A parallel point can be made in response to the concern that our construction, of the statute might lead to its extension to "breach of contract actions and actions for breach of statutory duties since those actions also involve an 'actionable breach of legal duty.'" Field, 952 P.2d at 1087 (Stewart, J., concurring in part, dissenting in part). We see no reason to extend our interpretation in a manner leading to this slippery slope. The Liability Reform Act is all about tort law. Perhaps its principle of "fault" could conceivably be read, in the abstract, to tread into other legal fields. But we don't read statutes in the abstract. We read them in context.
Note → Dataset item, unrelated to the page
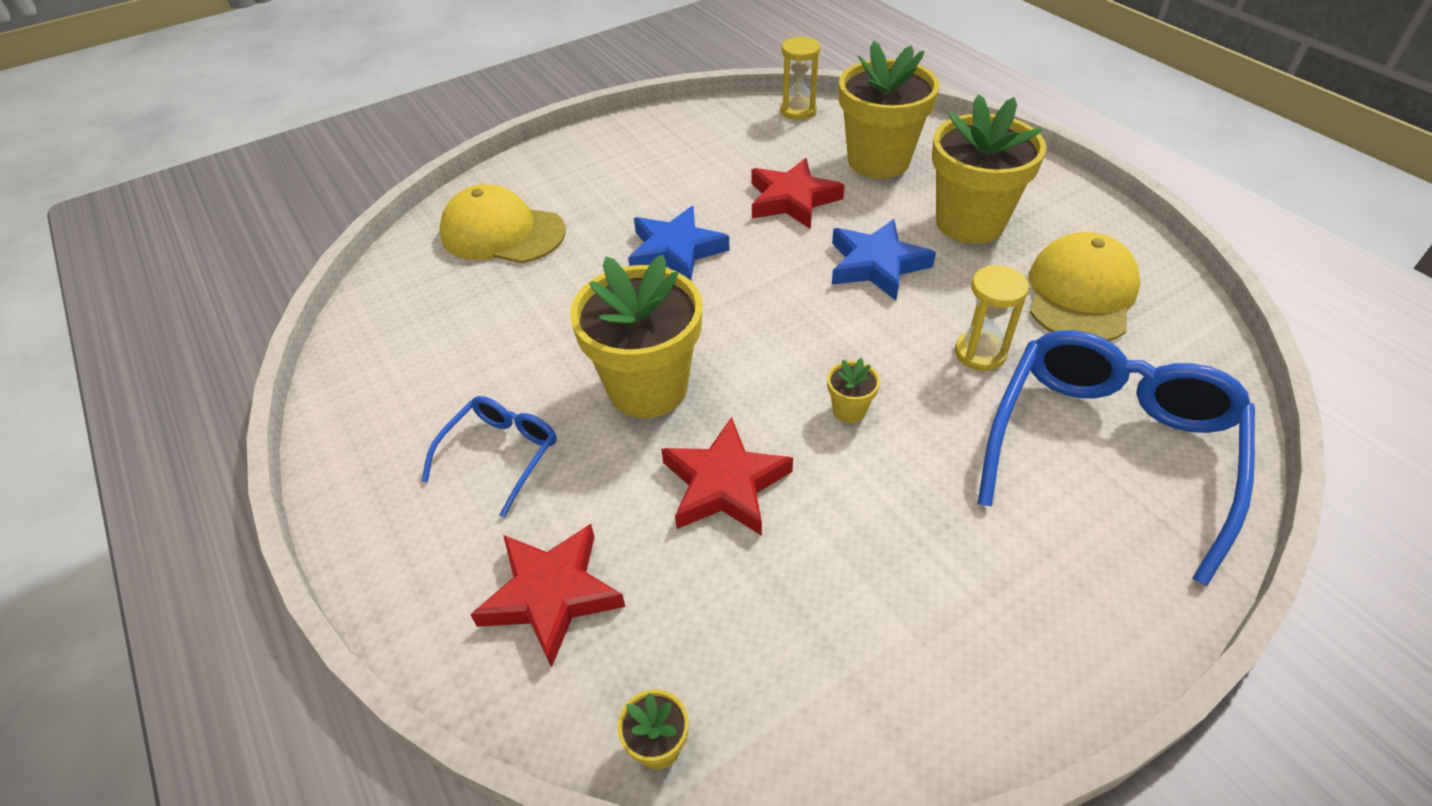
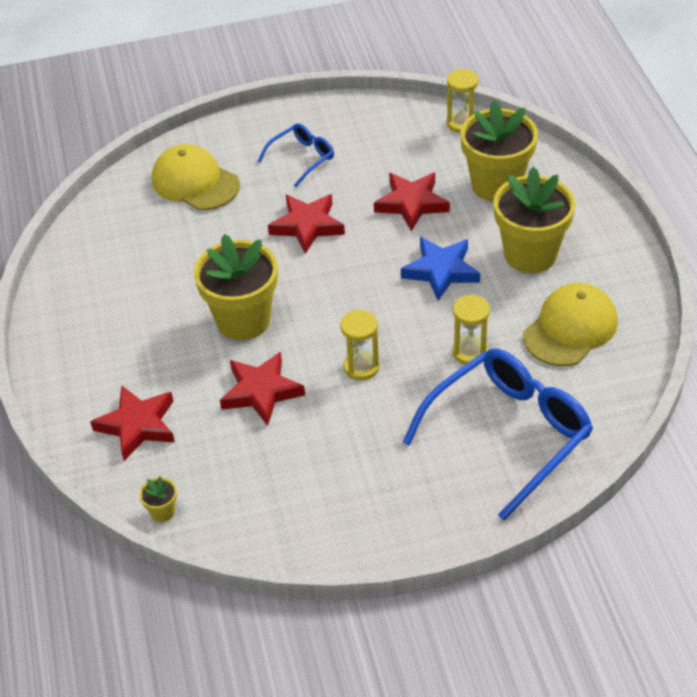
camera: 20 degrees right, 0 degrees up
(501, 454) = (138, 339): blue glasses -> blue glasses (302, 158)
(676, 251) = (307, 226): blue star -> red star
(849, 410) = (361, 367): yellow flower pot -> yellow hourglass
And given its context we think the better construction would limit its principle of fault to tortious acts or omissions, and not to extent to breaches of duty rooted in contract or statute.

We are not adopting a principle of apportionment that "has no bounds," as the dissent charges. Infra ¶ 81. We hold, instead, that the bounds of the apportionment principle in the LRA are dictated by the terms of the statute, and not our speculation as to legislative purpose. See infra ¶ 81 (insisting that "[the breadth of possible allocation remains cabined by the intent of the legislature").

. See, e.g., Paragon Family Rest. v. Bartolini, 799 N.E.2d 1048, 1056 (Ind.2003) (upholding jury allocation of fault of 80% to bar and 20% to intentional tortfeasor because the jury "may have chosen to allocate a greater proportion of fault to the Pub than to the assailants because the opportunity for the beating would not even have existed had the Pub not failed to restrict [(the intentional tort-feasor] from entering its bar or had it taken appropriate action to prevent or stop the attach on its parking lot"); Hutcherson v. City of Phoenix, 192 Ariz. 51, 961 P.2d 449 (1998) (in a wrongful death suit, allocating 25% fault to the intentional murderer and 75% fault to the negligent 911 emergency operator); Weidenfeller v. Star & Garter, 1 Cal.App.4th 1, 2 Cal.Rptr.2d 14, 15 (1991) (allocating 20% fault to a bar which failed to protect a patron and 75% to intentional attacker).